Le Big Brother de l'État français est bientôt prêt. Mais qu'en est-il ?
Nous le savions depuis de nombreuses années, les différents gouvernements que compte notre planète ont pour habitude de mettre des gens sur écoute, aussi bien des personnalités que des citoyens classiques. Les USA sont les premiers pointés du doigts pour ce genre de pratique, mais les Anglais ne sont pas non plus des ignorants dans le domaine. Pour preuve, le procès actuel qui se tient en Grande-Bretagne contre Rupert Murdoch le directeur général de News Corporation.

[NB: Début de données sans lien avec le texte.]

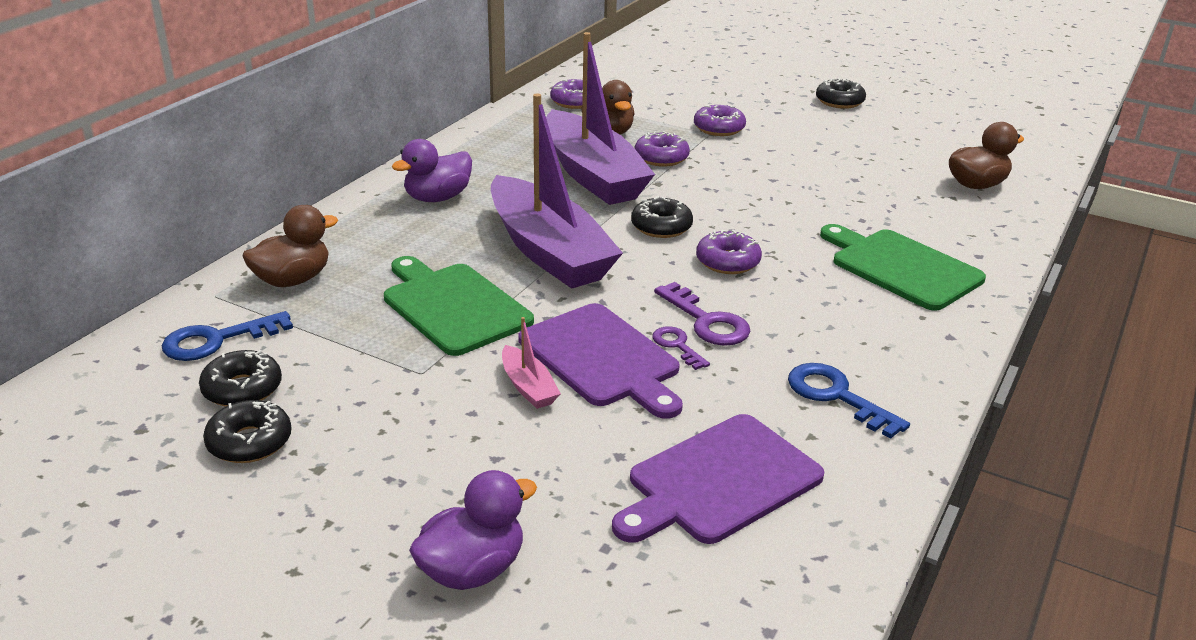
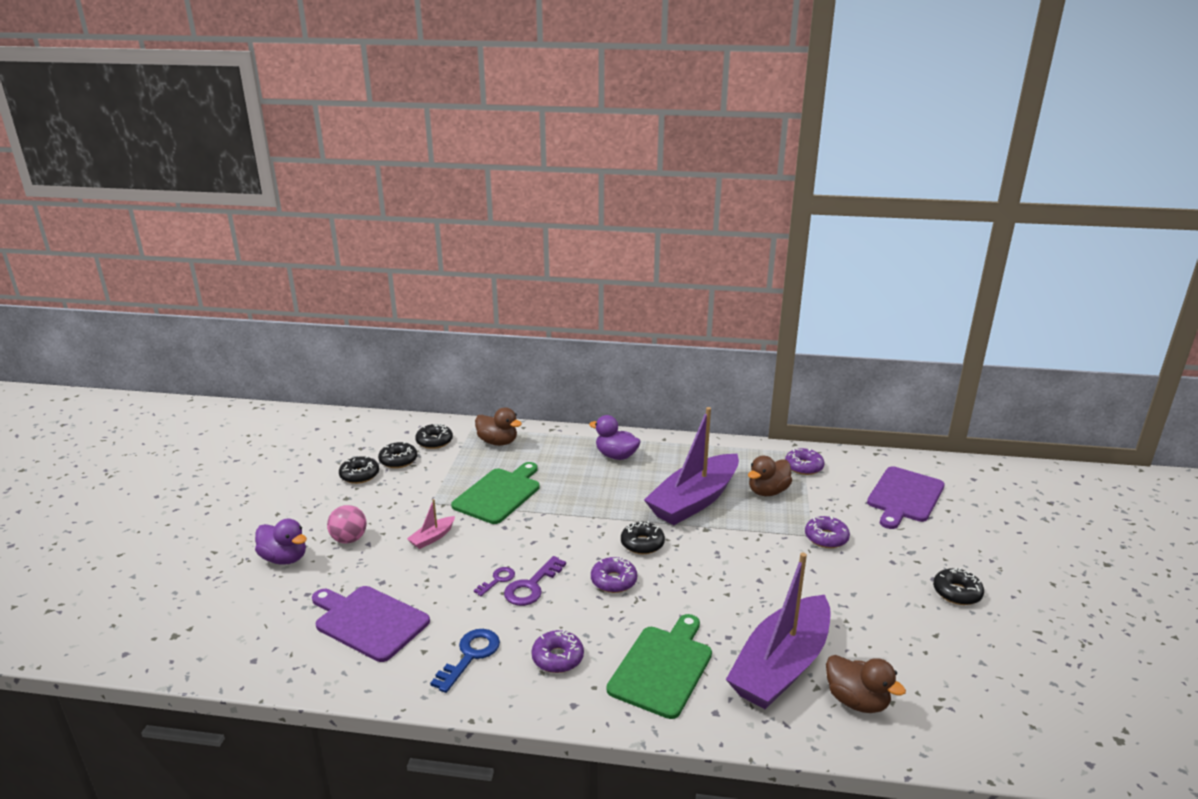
camera: 70 degrees right, 5 degrees down
(217, 340) = (434, 441): blue key -> black donut
(466, 479) = (349, 539): none -> pink ball
(548, 251) = (579, 509): purple boat -> purple boat (781, 666)
(602, 358) = (470, 555): purple cutting board -> purple cutting board (904, 496)
(661, 158) = (747, 522): purple donut -> purple donut (557, 658)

Ce sera au tour de la France de faire parler d'elle dans les mois à venir. En effet, c'est par le biais du journal L'Expansion que nous apprenons que l'État français travaille depuis environ deux ans à l'élaboration de son propre Big Brother. Ce n'est pas une nouveauté, puisque les écoutes de personnes surveillées sont déjà monnaie courante dans notre pays. Mais d'où vient le changement dans ce cas ? Voici ce que nous pouvons apprendre via cet article.
Pour le moment, ce sont 6 entreprises différentes qui géraient le stockage des écoutes téléphoniques effectuées par l'État. Ces sociétés - Foretec, Elektron, Amecs, Azur Integration, Midi System et SGME - répertorient et aident les forces de l'ordre pour étudier et poursuivre d'éventuelles actions. Or, en 2011, Nicolas Sarkozy a décidé qu'il fallait centraliser toutes ces informations afin de limiter les coûts et de faciliter la communication entre les différentes entités. Malgré les avertissements du directeur général de la police, Frédéric Péchenard, le projet continua à se développer.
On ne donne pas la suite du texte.